So, after dropping hints to him since mid-January about making sure he’d be home for Valentine’s Day, and then spending hours on the phone with Sophia and Mimi planning the perfect romantic evening out, my deciding at the last minute to stay in had to be making him question exactly why he’d decided a girlfriend was something he wanted.

“You sure about that? I thought you had your heart set on—”

He stopped as he rounded the corner to the kitchen. Perched on the counter, wearing an apron, a grin, and six-inch heels, was moi. Holding an apple pie on my lap.

“I have my heart set on something,” I told him. “But it isn’t a crowded restaurant. How could I get away with wearing only this?” I hopped down from the counter and turned around. Oh yeah, I was wearing the apron, and only the apron. And the shoes—don’t forget the shoes.

“Caroline. Wow,” he managed.

I grinned bigger. “I have pie.”

“You sure do.”

“Silly boy, I baked for you. Your very own hot apple pie. All you have to do is come over here and get it.” I broke off a piece of the crust and dragged it through the cinnamon sugar goo dripping down the side. Would he want pie or me first?

Turns out, he wanted both.

April

“See, now, I thought we were making progress. We watch baseball together, I sneak you peanut butter every now and again, and you go and do this? Why? Why do you continue to do this? And furthermore, why do I continue to allow this to happen?”

As I reached the top of the stairs, I overheard the conversation inside my apartment. Simon was home alone—maybe he was on the phone. Once inside, however, I peeked around the corner and found him sitting across the table from my cat, Clive, his Stanford sweatshirt between them. Clive had “marked his territory” on this very sweatshirt several times early on in our relationship, but it had been a while since he’d deemed it necessary to remind Simon who was the actual man of the house. We both thought Clive was over this particular peccadillo. Apparently not . . .

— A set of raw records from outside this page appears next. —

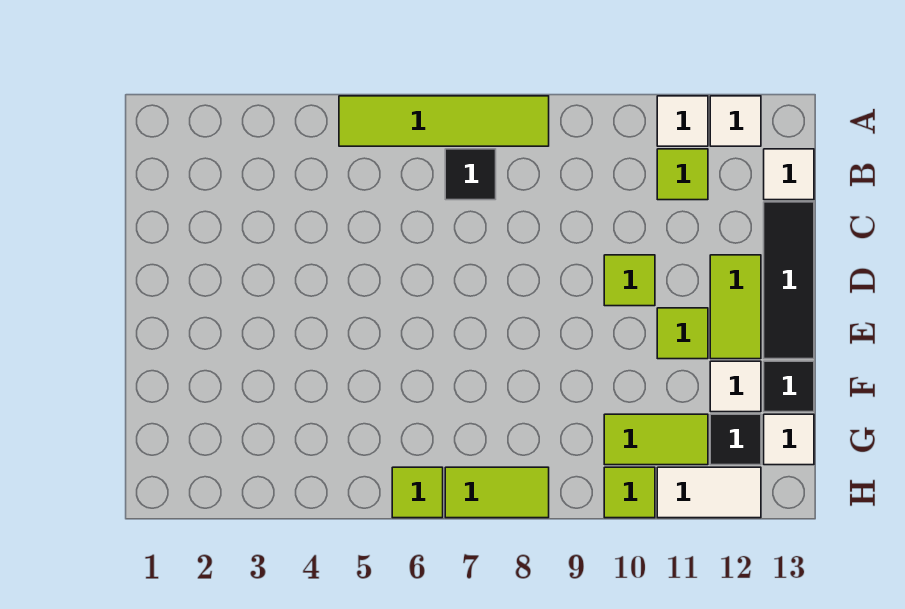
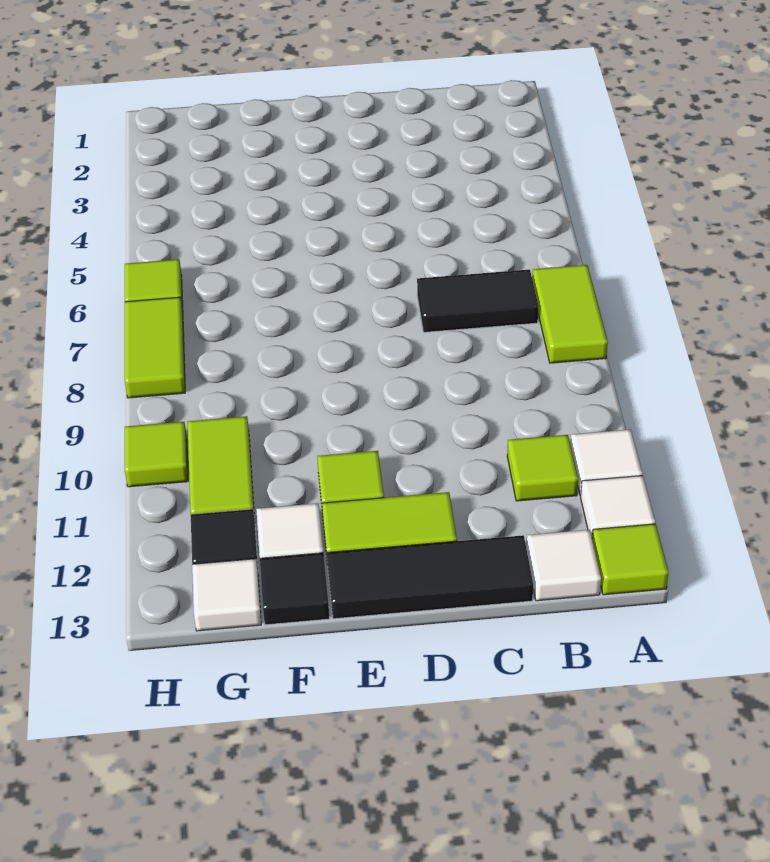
lime tile A5:A8 level 1 -> lime tile A7:A8 level 1
black tile B7 level 1 -> black tile B7:C7 level 1
lime tile D10 level 1 -> lime tile A13 level 1
white tile H11:H12 level 1 -> none

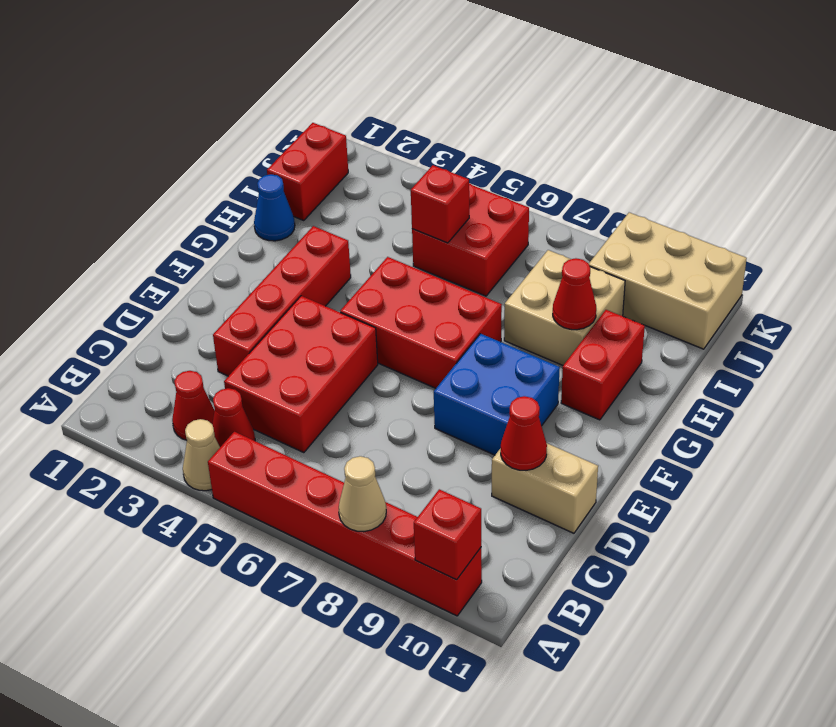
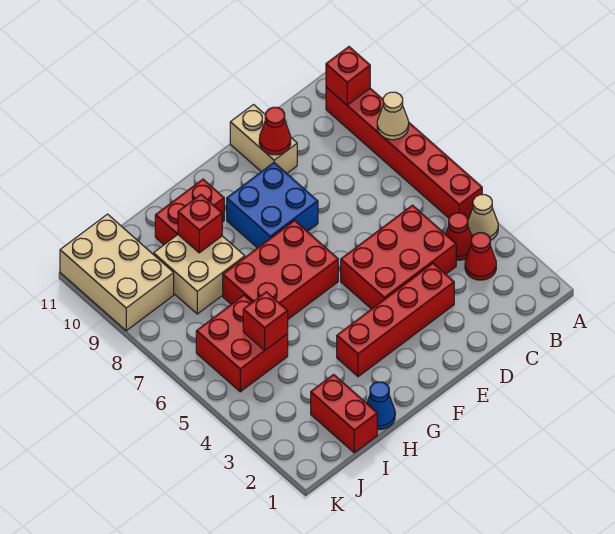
red brick F5:G7 level 1 -> red brick F6:H7 level 1
red cone H9 level 2 -> red brick H9 level 2
red brick I1:J1 level 1 -> red brick I1:I2 level 1

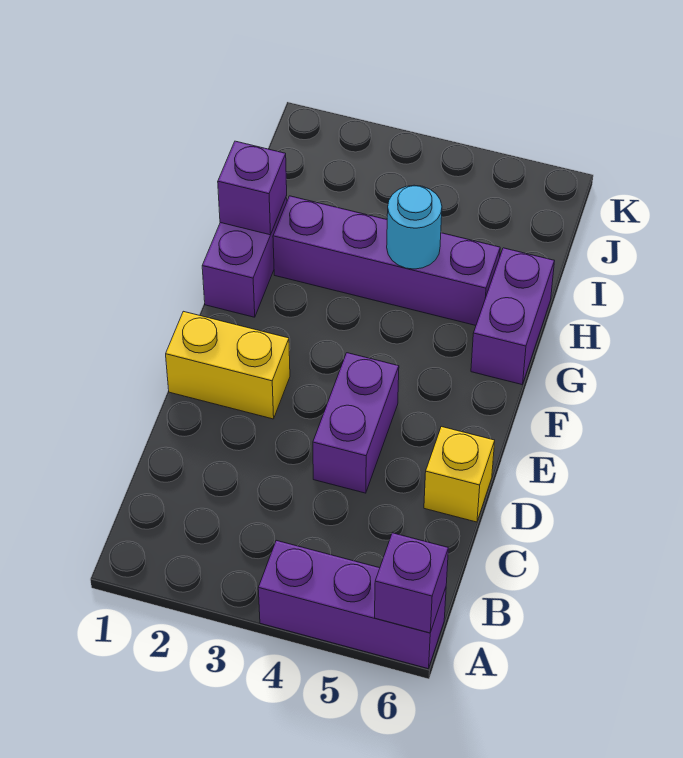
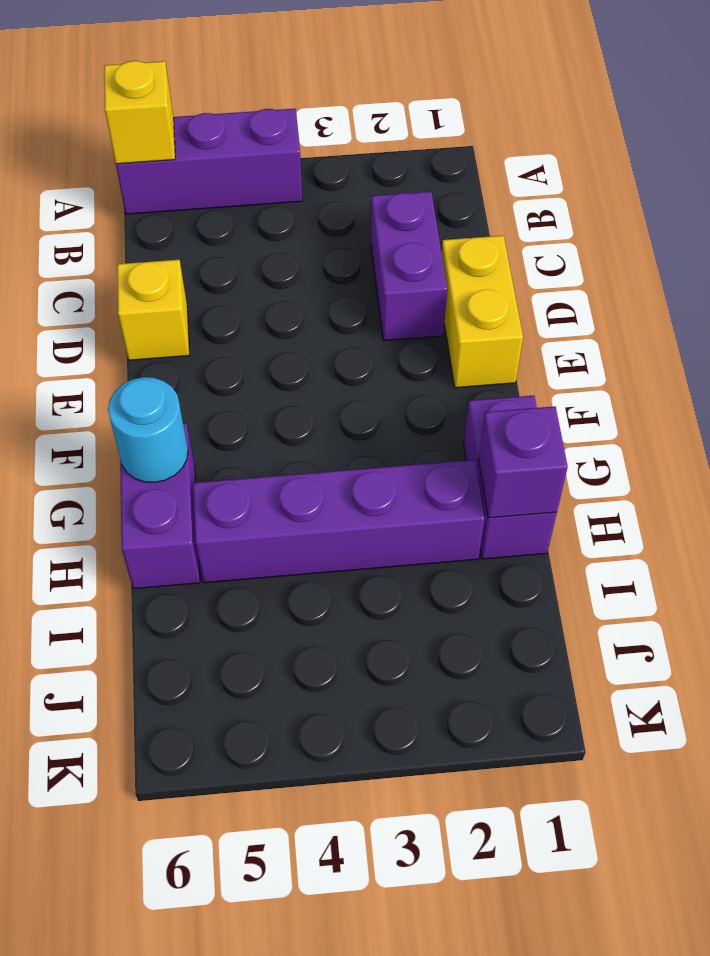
purple brick A6 level 2 -> yellow brick A6 level 2
purple brick D4:E4 level 1 -> purple brick C2:D2 level 1
yellow brick E1:E2 level 1 -> yellow brick D1:E1 level 1
cyan round brick H4 level 2 -> cyan round brick G6 level 2

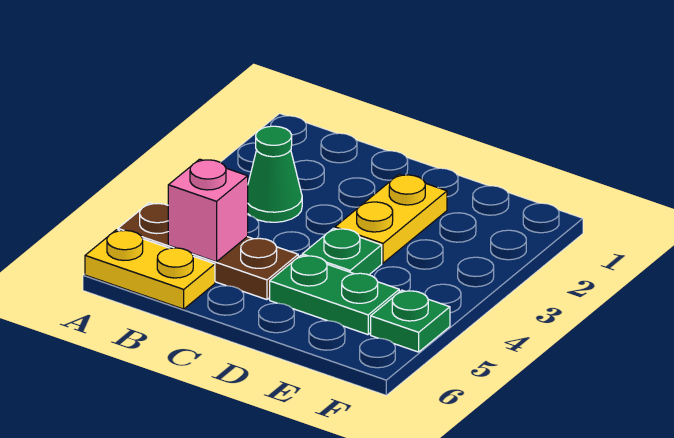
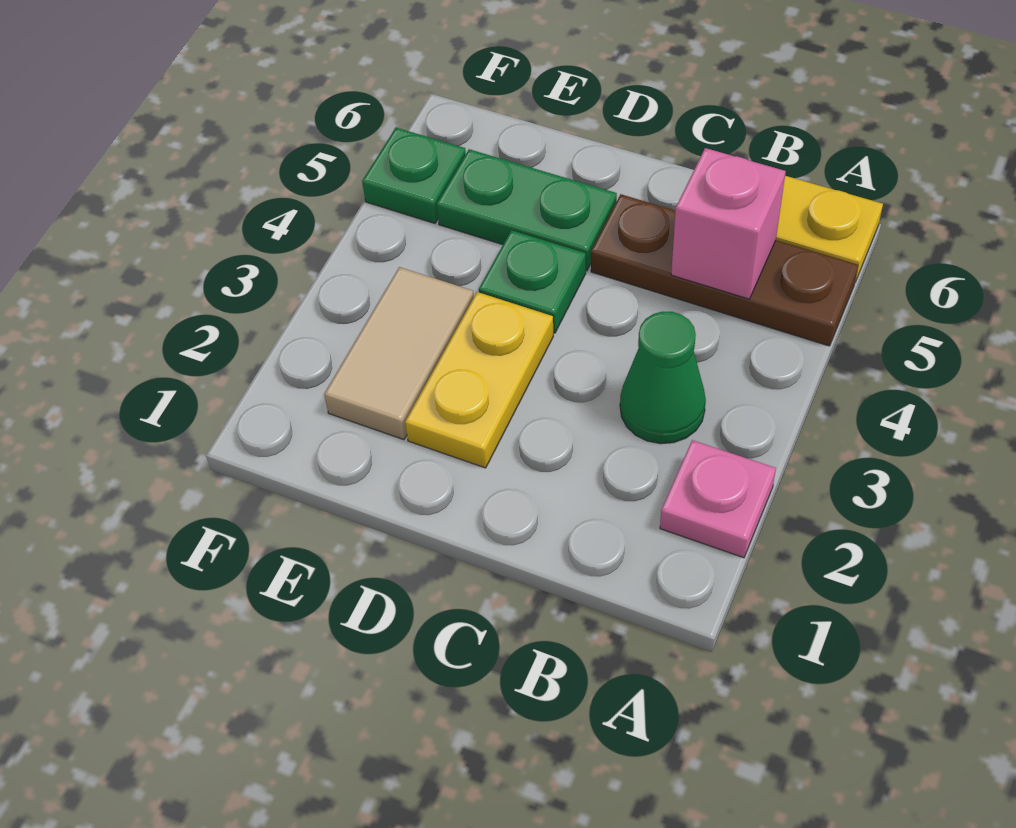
none -> pink plate A2 level 1
none -> tan tile E2:E3 level 1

I stifled a laugh at how seriously Simon was staring at Clive, and how unseriously Clive seemed to be taking all this, batting at his tail as though it were unattached from his body. I backed down the hall silently, and then made a big show of rattling the doorknob to let them know I was home.

When I came into the dining room again, I found Simon reading the newspaper nonchalantly. He made no mention of the conversation he’d been having with my cat.

I allowed him that dignity, and pretended not to notice when I found the sweatshirt in the trash a few hours later.

May

A noise filled the bedroom, rending the night and pounding my eardrums. A great sawing, a loudness of indeterminate origin dragged me from my dreams of Clooney. I was sweltering, with a very warm body wrapped around me from the back and horrible noises pouring forth from his mouth, directly into my brain. I grappled for a cool spot on my pillow, his heat billowing toward me in waves as the snoring—oh my sweet Lord, the snoring—rattled my insides.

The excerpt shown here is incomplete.